Specifically, the research looked at the effect of matching the race/ethnicity of Asian, Black, Latinx and White teachers and students on two measures of brain power known as ‘executive function’ which help children to engage in behavior working towards a goal. One measure was working memory; the ability to hold and process information in our minds. The other was so-called cognitive flexibility; the ability to change our attention and perspectives.
To measure cognitive flexibility, the researchers tested children’s ability to switch between thinking about different concepts. This was done through a task in which they had to sort cards by shape, color and border. Working memory was assessed by the researchers asking children to repeat a dictated series of numbers, with one extra digit added to the series every time the child remembered the previous series correctly. The study also looked at the effect of matched student-teacher race/ethnicity on children’s reading and math achievement scores. All groups were compared with a control group taught by a teacher from a different ethno-racial background.
Findings suggested that when students have an ethno-racial match with their teacher, their reading and math achievement scores were higher. The size of the effect was greatest in Black students and Latinx students. Hand in hand with this, working memory also improved in Black and Latinx children matched with a teacher of the same race/ethnicity. However ethno-racial matching appeared to have no effect on cognitive flexibility.
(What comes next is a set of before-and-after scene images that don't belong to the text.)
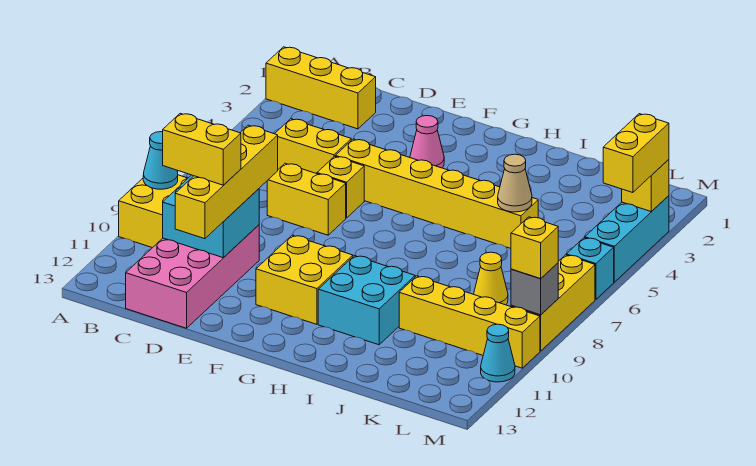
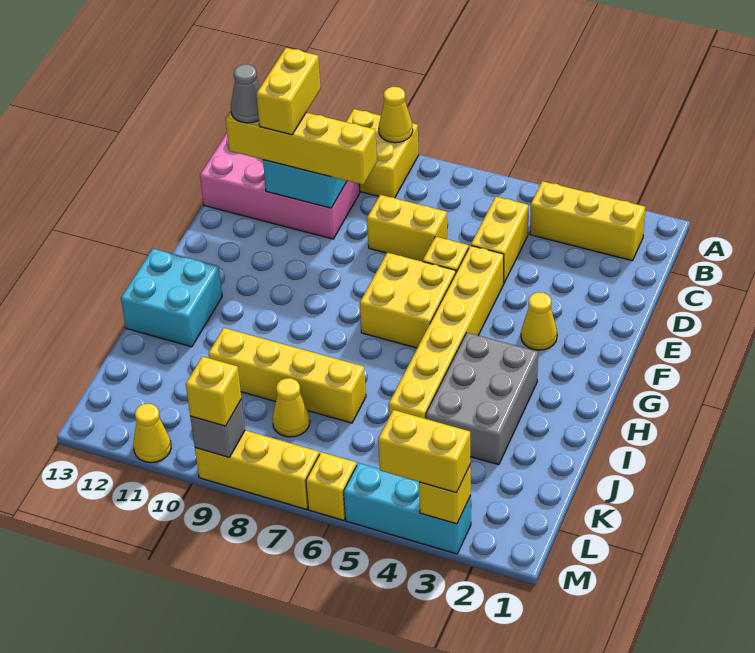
yellow brick A2:C2 level 1 -> yellow brick B2:B4 level 1
cyan cone A9 level 2 -> yellow cone A9 level 2
yellow brick D7:E7 level 1 -> yellow brick D7:D8 level 1
none -> grey cone D12 level 4
pink cone F3 level 1 -> yellow cone F3 level 1
yellow brick F10:G11 level 1 -> yellow brick F6:G7 level 1
none -> grey brick H3:J4 level 1
cyan brick H10:I11 level 1 -> cyan brick H12:I13 level 1
tan cone J5 level 2 -> none
yellow brick J10:M10 level 1 -> yellow brick J7:J10 level 1
cyan brick M6 level 1 -> yellow brick M6 level 1
cyan cone M11 level 1 -> yellow cone M11 level 1

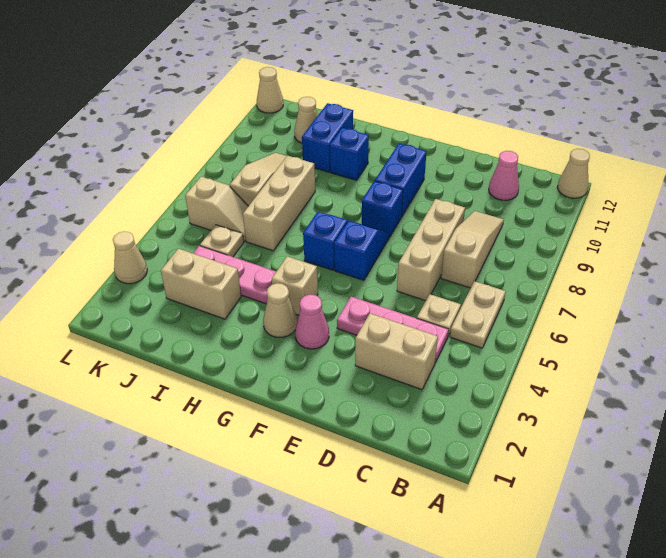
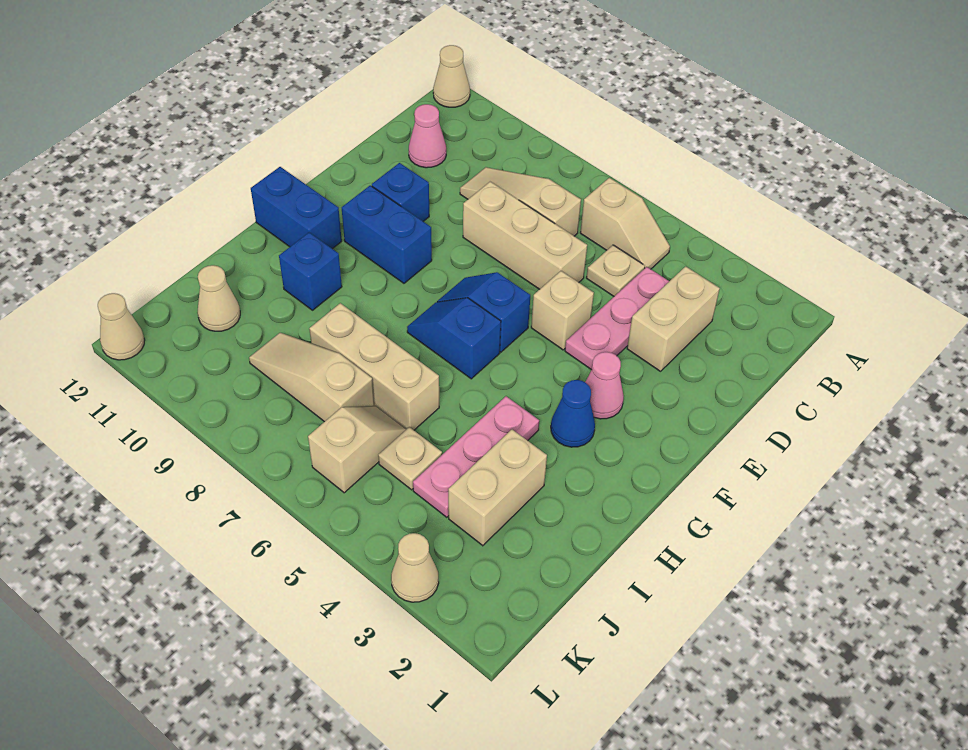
tan plate B5:B6 level 1 -> tan slope B5:B6 level 1 top 6
blue brick F8 level 1 -> blue brick E10 level 1
tan cone G3 level 1 -> blue cone G3 level 1
tan brick G4 level 1 -> tan brick E5 level 1
blue brick I10:I11 level 1 -> blue brick G11:G12 level 1

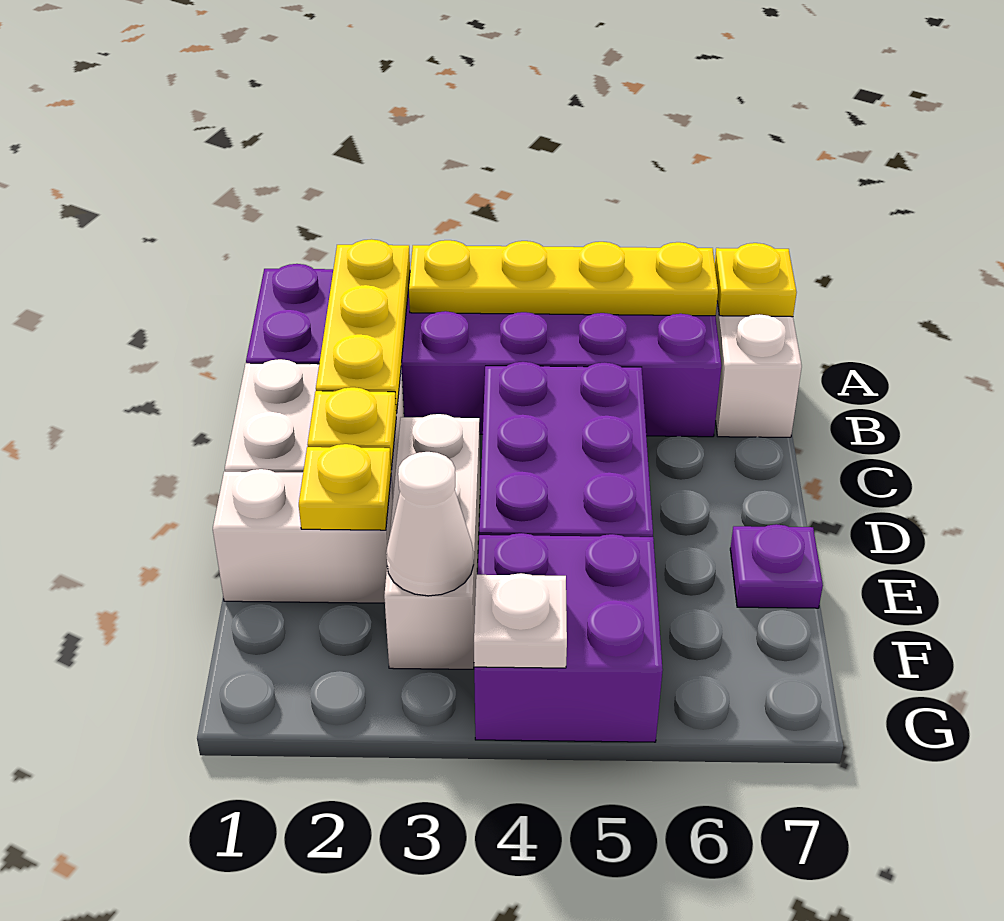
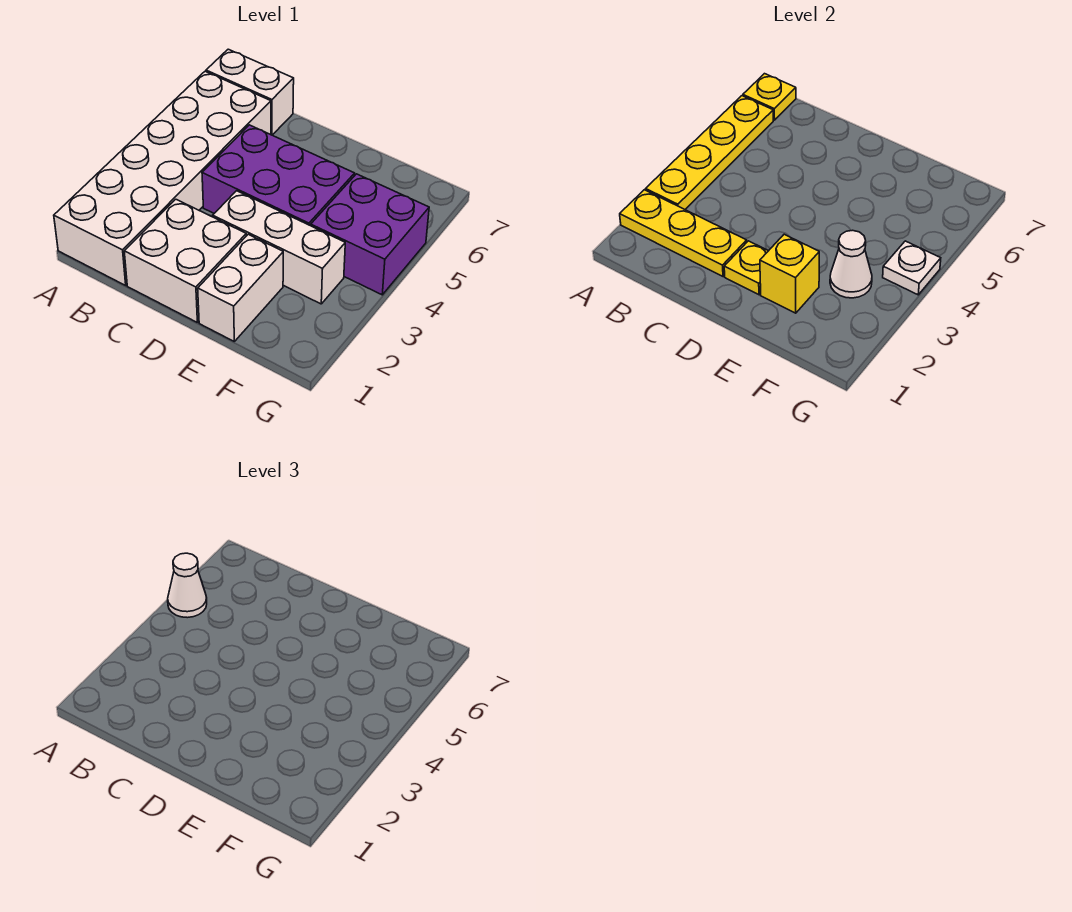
purple brick A1:B6 level 1 -> white brick A1:B6 level 1
none -> white cone A5 level 3
yellow plate E2 level 2 -> yellow brick E2 level 2
purple plate E7 level 1 -> none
These findings held true regardless of differences in standards of teaching, whether children were taught for one year or two by a matched ethnicity teacher and whether or not the child attended a public or private school.
The authors say that, while the effect size is relatively small, when scaled up to population level and across multiple years of schooling, the effects could make a big difference.
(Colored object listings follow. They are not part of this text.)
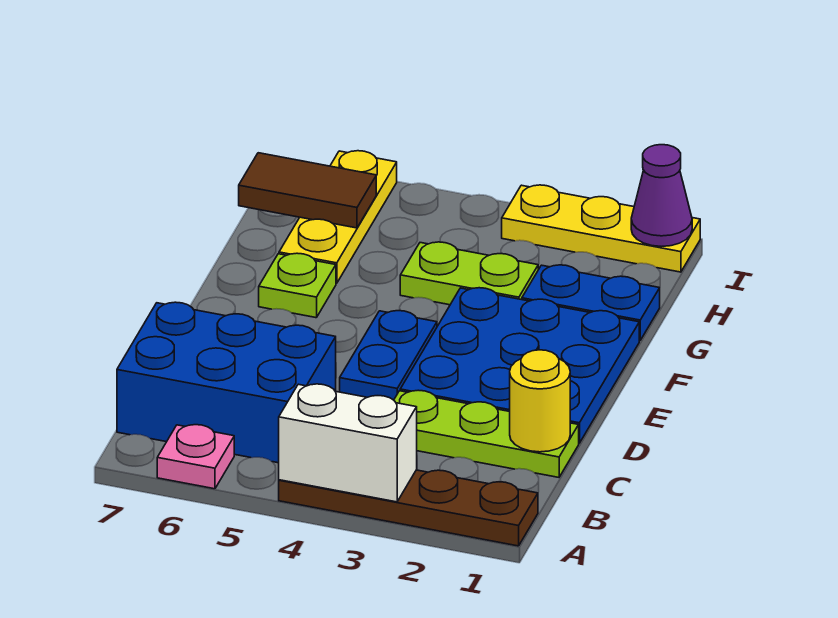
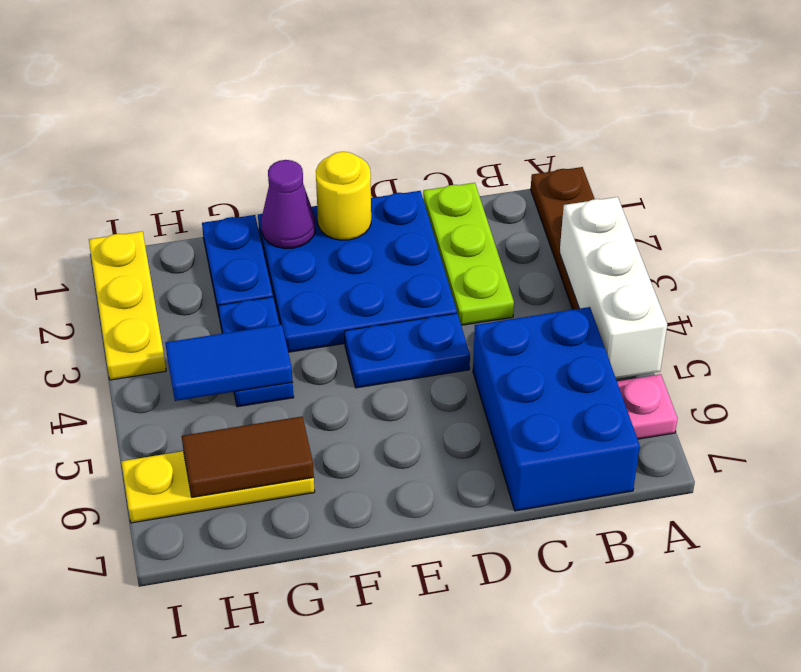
white brick A3:A4 level 2 -> white brick A3:A5 level 2
yellow round brick C1 level 2 -> yellow round brick E1 level 2
lime plate F6 level 1 -> none
lime plate G3:G4 level 1 -> blue plate G3:G4 level 1
none -> blue tile G4:H4 level 2
brown tile H6:H7 level 2 -> brown tile G6:H6 level 2
purple cone I1 level 2 -> purple cone F1 level 2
There is growing interest in executive function skills because they can predict both strong human development and academic success. Previous research has also shown that there are stark differences in executive function based on race/ethnicity and levels of wealth. One study has shown that, on average, Black and Latinx children start kindergarten significantly behind their White peers in terms of working memory and cognitive flexibility.
It may be that Latinx and Black teachers are better able to support their students’ development, the study authors suggest. If that is the case, then promoting ethno-racial teacher/student matches could help to reverse the inequalities seen in executive function in younger children.
“Researchers have found that teachers of color are more likely to provide culturally relevant pedagogy, and when they do, they are able to better connect with students whose culture and experiences are often not reflected in standard school curricula and approaches,” adds Dr Gottfried.
Other factors at play could be students responding to having a role model at the front of the class of their own race/ethnicity or even unconscious bias of teachers.
“What a teacher believes about certain groups of students can alter how they deliver instruction, interact with parents, and grade papers, for example. This perspective could play out with a non-matched teacher not accurately recognizing the skill or developmental level of a student of color and thus not providing appropriate levels of scaffolded instruction, which has been linked to improvements in executive functions in addition to academic achievement,” says Dr Gottfried.
Future research should try to unpick the reasons why ethno-racial matching of students and teachers has this positive effect on attainment and development, the authors say.